Hip-hop has quickly risen in popularity during the past few years, especially among youth. Social media apps, such as SoundCloud, help aspiring artists establish a fanbase of their own more easily. There are more young rappers now than there were 10 years ago. One of these rising rappers is Aminé. Aminé has had great success since the beginning of his rapping career. He released his first album, Good for You at the young age of 23, and had one of the songs reach around 303 million views on YouTube. A year after releasing Good for You, he released his second album in 2018 called ONEPOINTFIVE. However, this album faced more criticism than compliments. Now, nearly two years later, the artist released his latest album, Limbo, an attempt to redeem himself from his past failure.
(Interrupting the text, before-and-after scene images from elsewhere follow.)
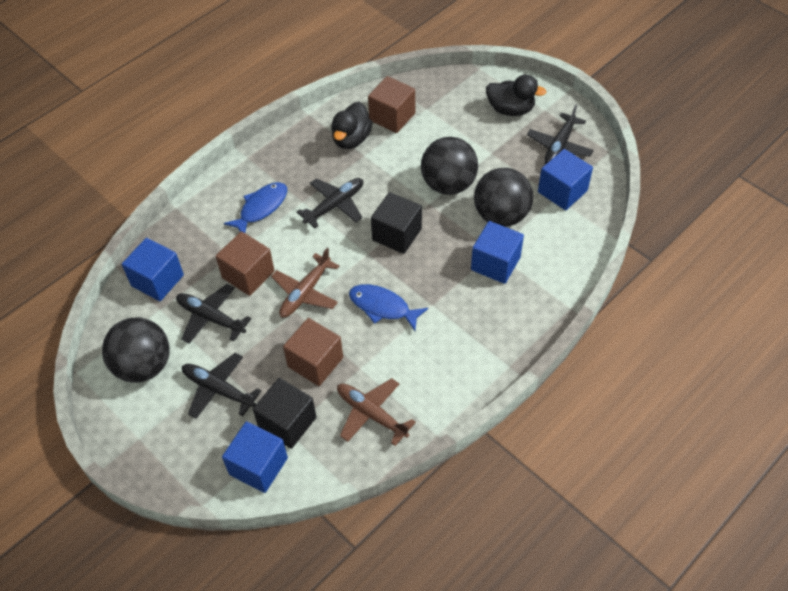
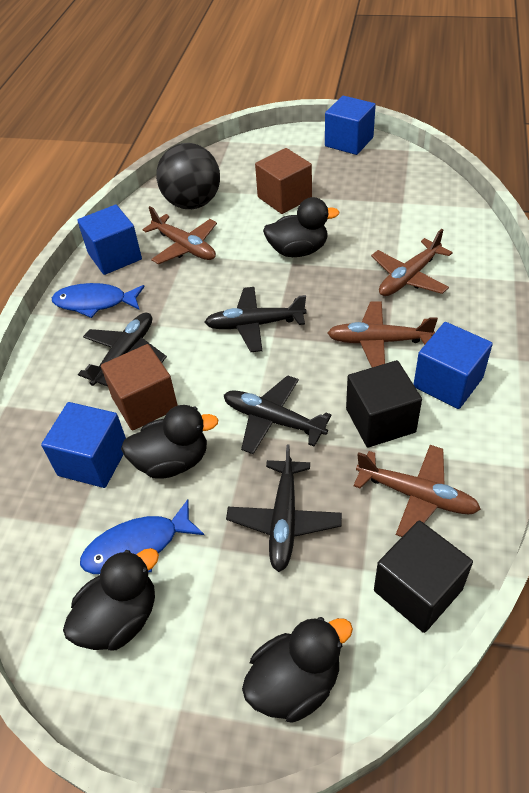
black ball: 3 -> 1
black duck: 2 -> 4
brown cube: 3 -> 2
brown plane: 2 -> 4

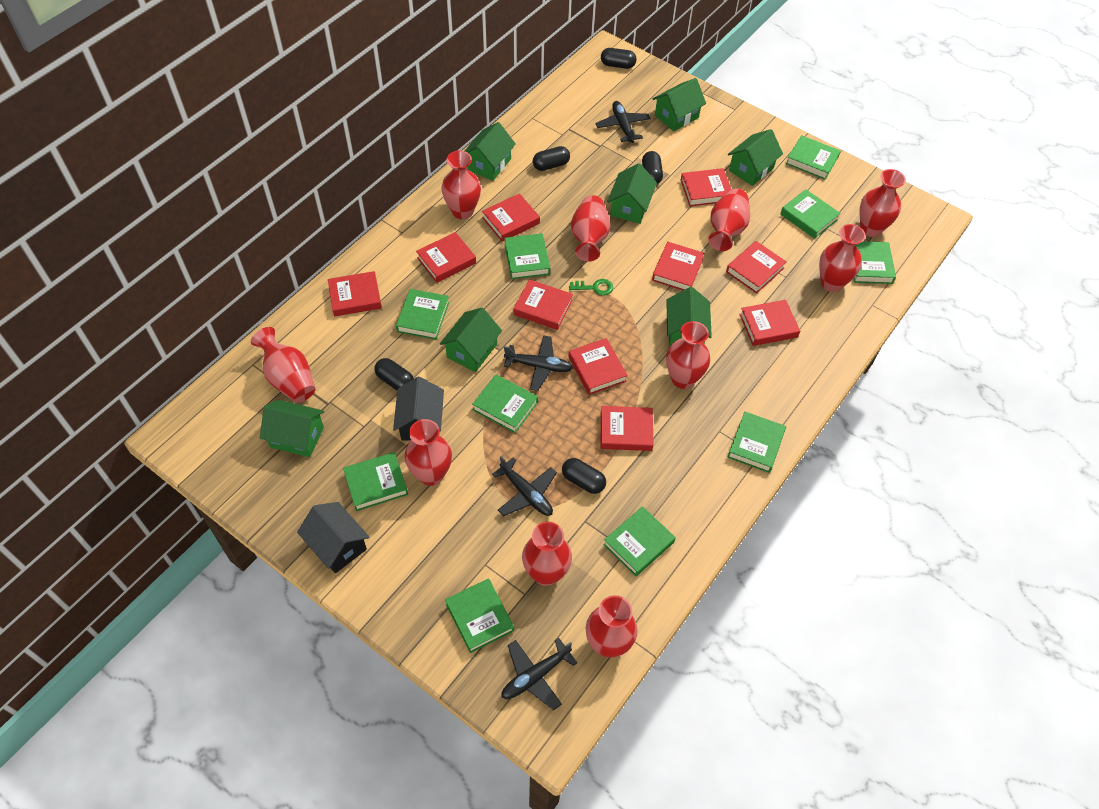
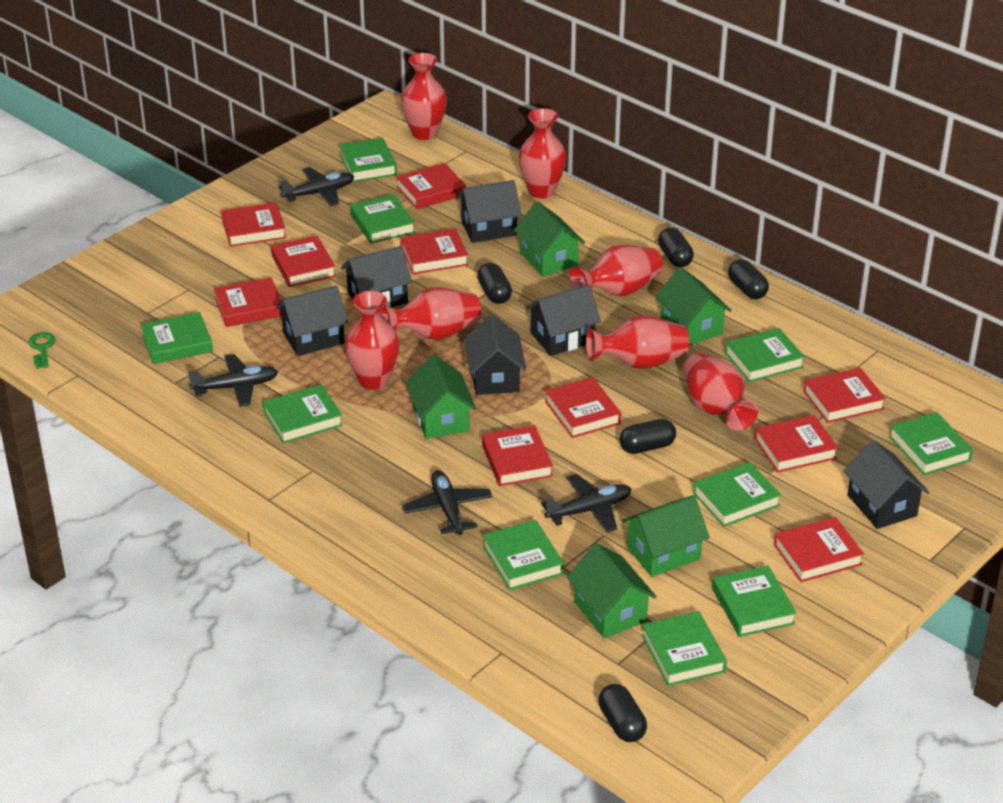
black house: 2 -> 6
green house: 7 -> 5
red vase: 10 -> 7

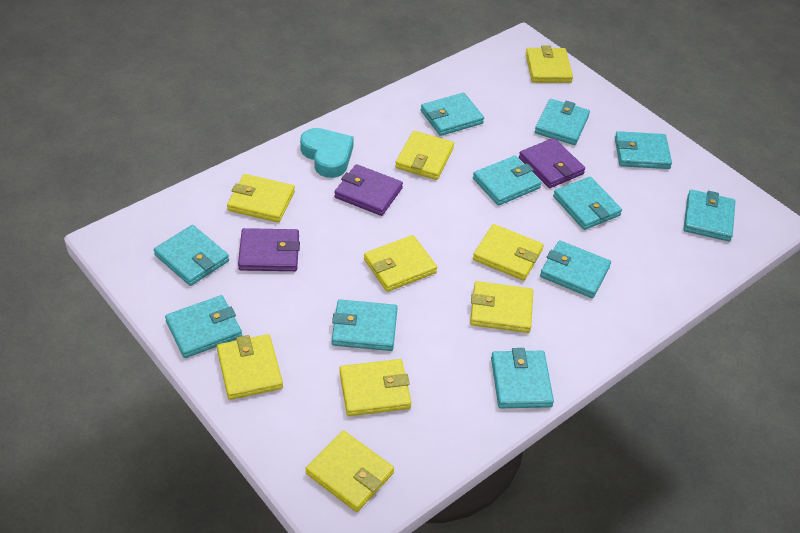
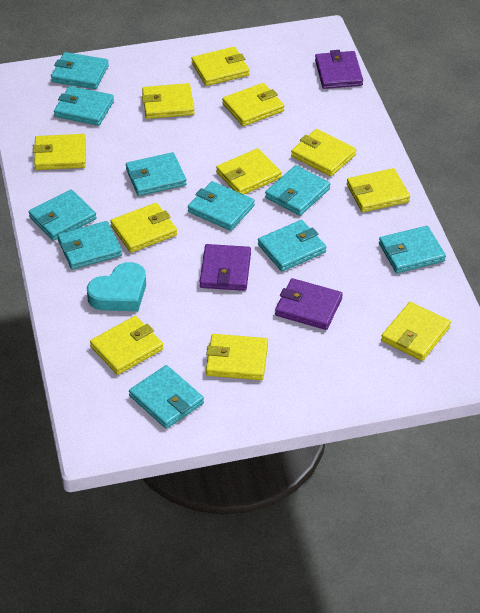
turquoise wallet: 11 -> 10
yellow wallet: 9 -> 11

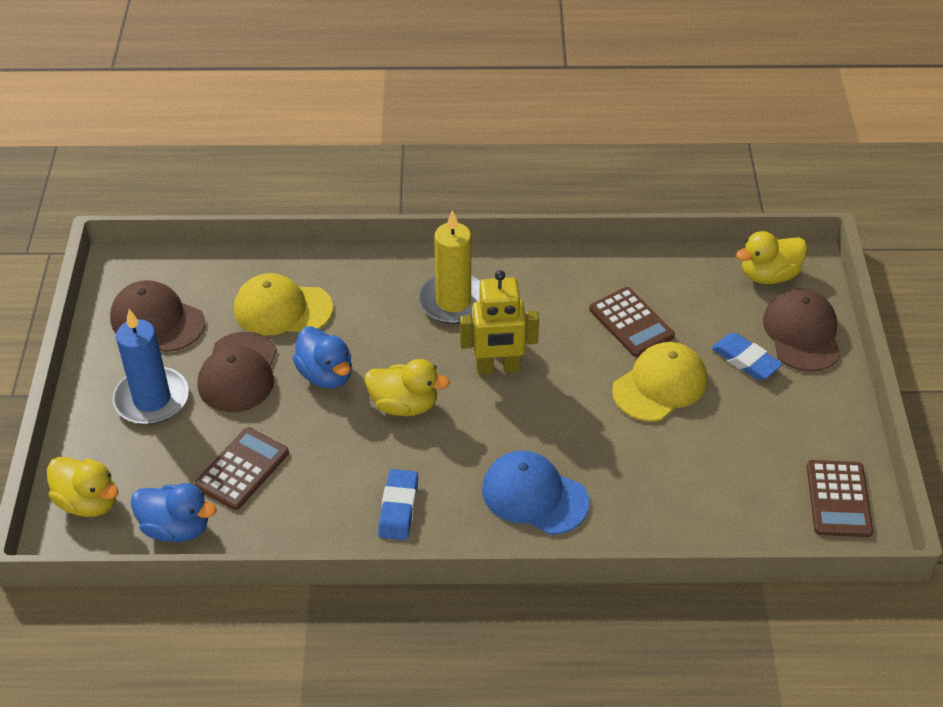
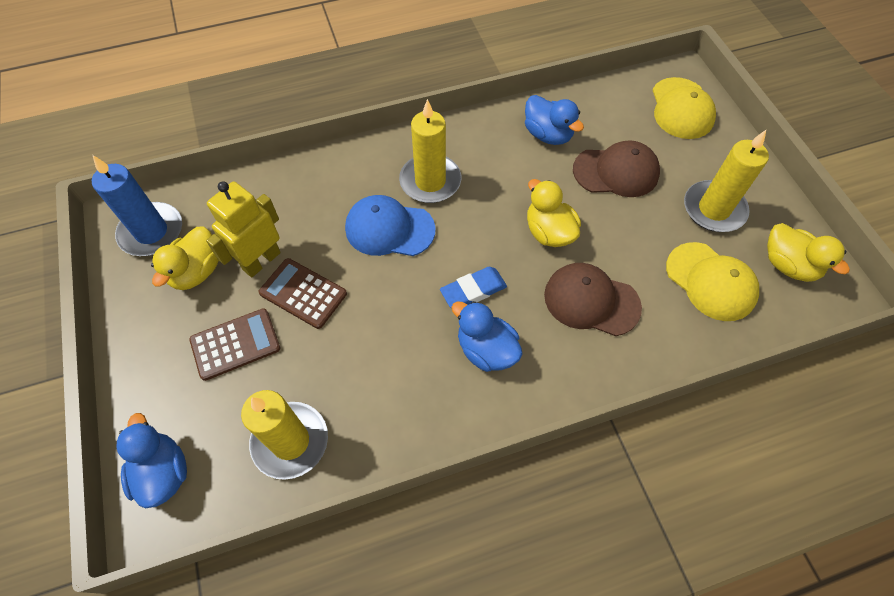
blue duck: 2 -> 3
blue eraser: 2 -> 1
brown calculator: 3 -> 2
brown cap: 3 -> 2
yellow candle: 1 -> 3

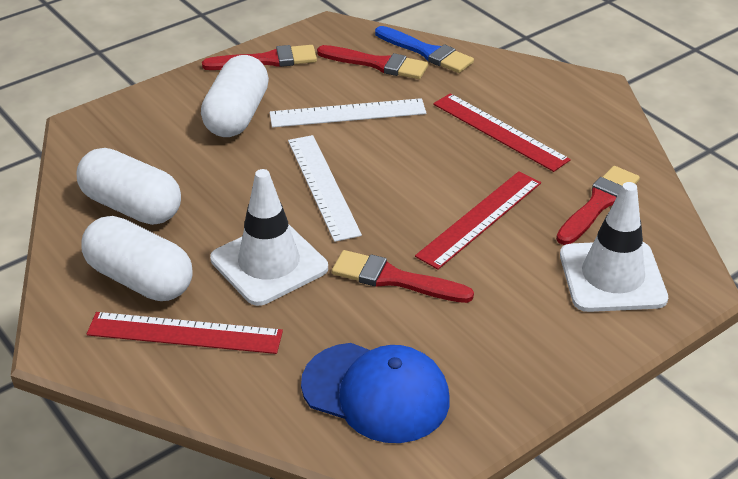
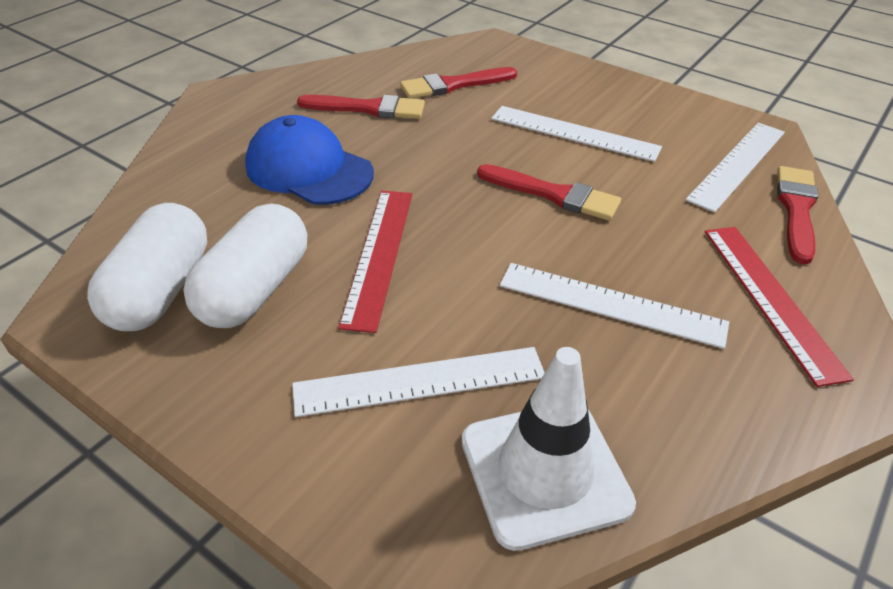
blue brush: 1 -> 0
red ruler: 3 -> 2
white capsule: 3 -> 2
white ruler: 2 -> 4
white traffic cone: 2 -> 1

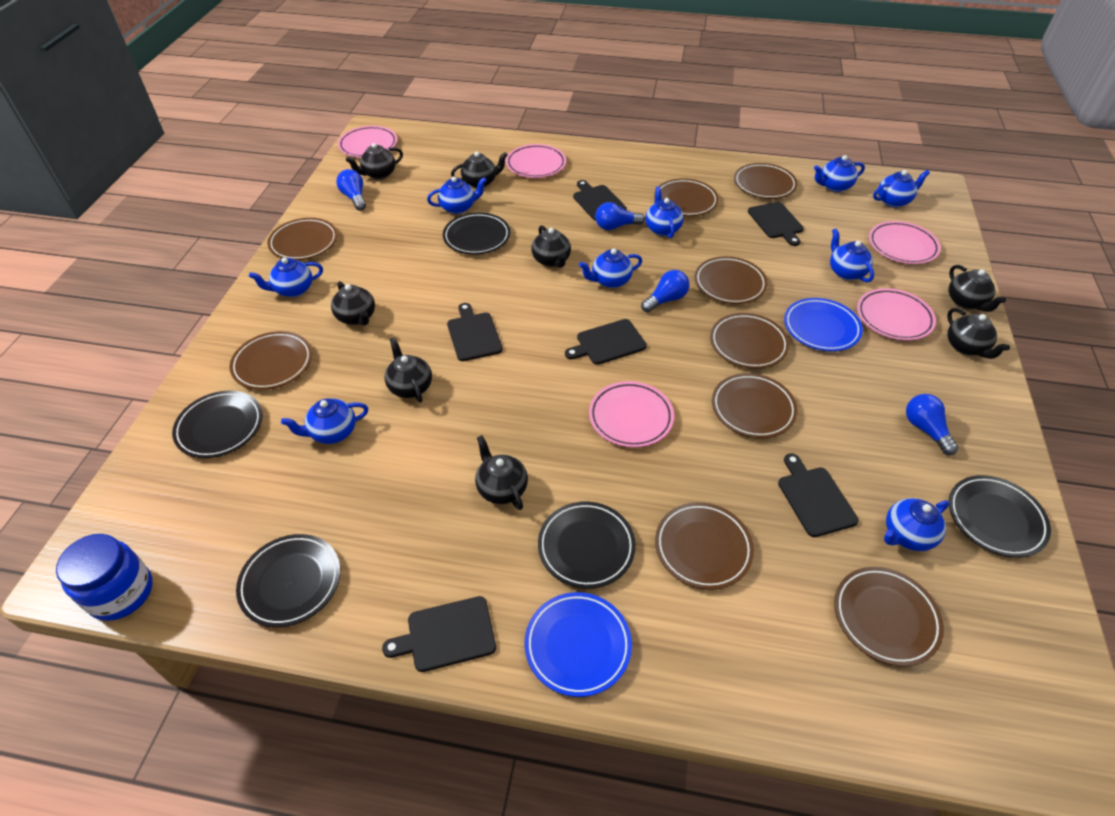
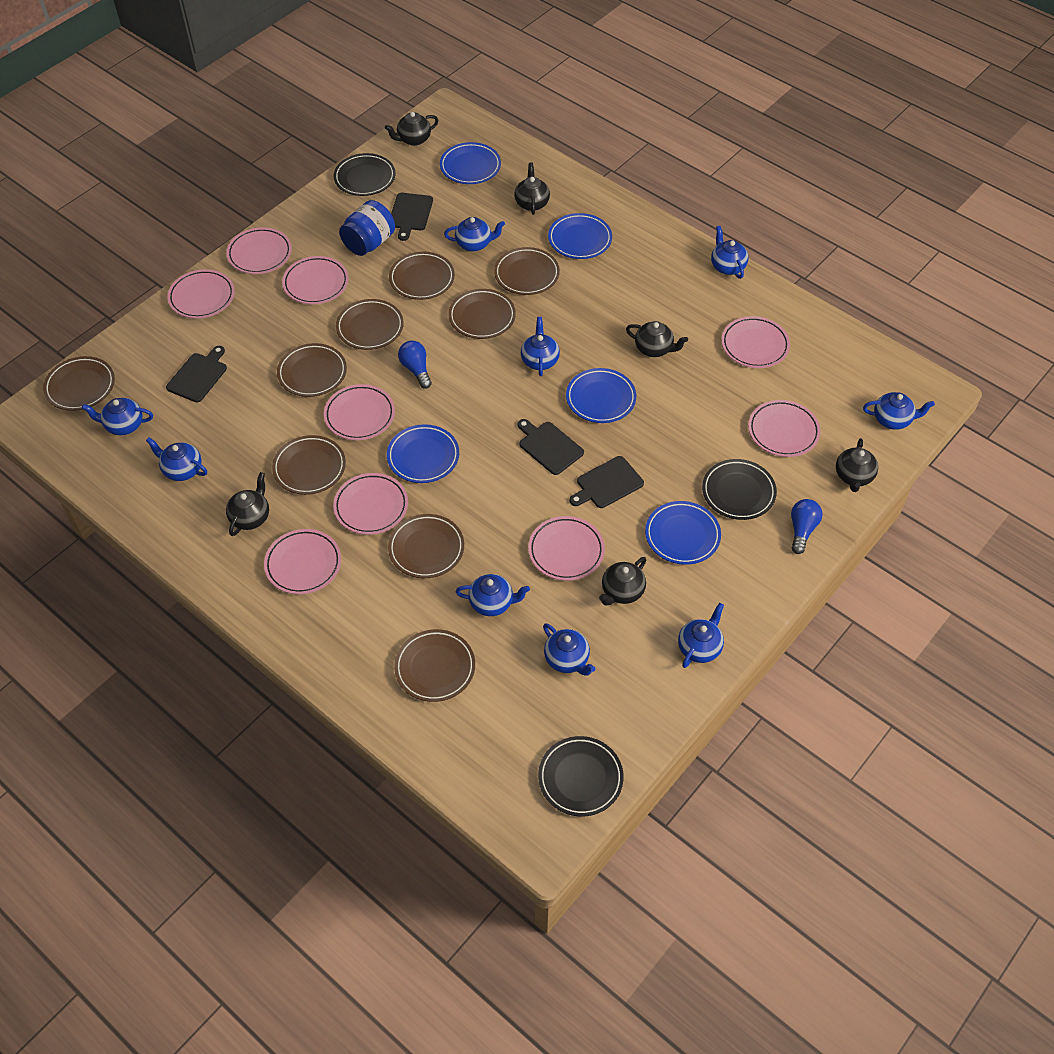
black cutting board: 6 -> 4
black plate: 5 -> 3
black teapot: 8 -> 6
blue light bulb: 4 -> 2
blue plate: 2 -> 5
pink plate: 5 -> 9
The album starts with the song named Burden. The intro track for the album is a hard-hitting one as it talks about race issues in America. The song also incorporates the use of a creepy beat and jazz instruments to emphasize Black culture in America. The theme of racism is continuous throughout the album; however, a new theme is introduced in the second song. In Woodlawn, Aminé goes on to talk about how the death of Kobe Bryant, one of his childhood heroes, personally affected his life. The first half of the album proceeds somewhat repetitively, including the same type of rhythm and flow in each new song. However, Compensating, featuring Young Thug is somewhat different from the rest. This song employs the use of a very catchy and mellow rhythm throughout the song. The song reaches its peak when Young Thug and Aminé collaborate on one of the verses, and that is also when the songs pick up the pace, which leaves the audience feeling energized. Then, the album continues the same theme it had in the beginning until it reaches near the climax. The last three songs of the album are different from the rest because they definitely lack the rap portion that the first two-thirds of the album had and instead uses vocals to create tunes.


Overall, Aminé’s new album was nothing short of the redemption that he wanted. It is a 7.5 from me because of the consistency of the songs and mood during the whole album. While the songs might be somewhat repetitive, Aminé manages to keep it unique by incorporating some R&B into the album. Regardless of whether or not you are an Aminé fan, the album is enjoyable for anyone that likes hip-hop.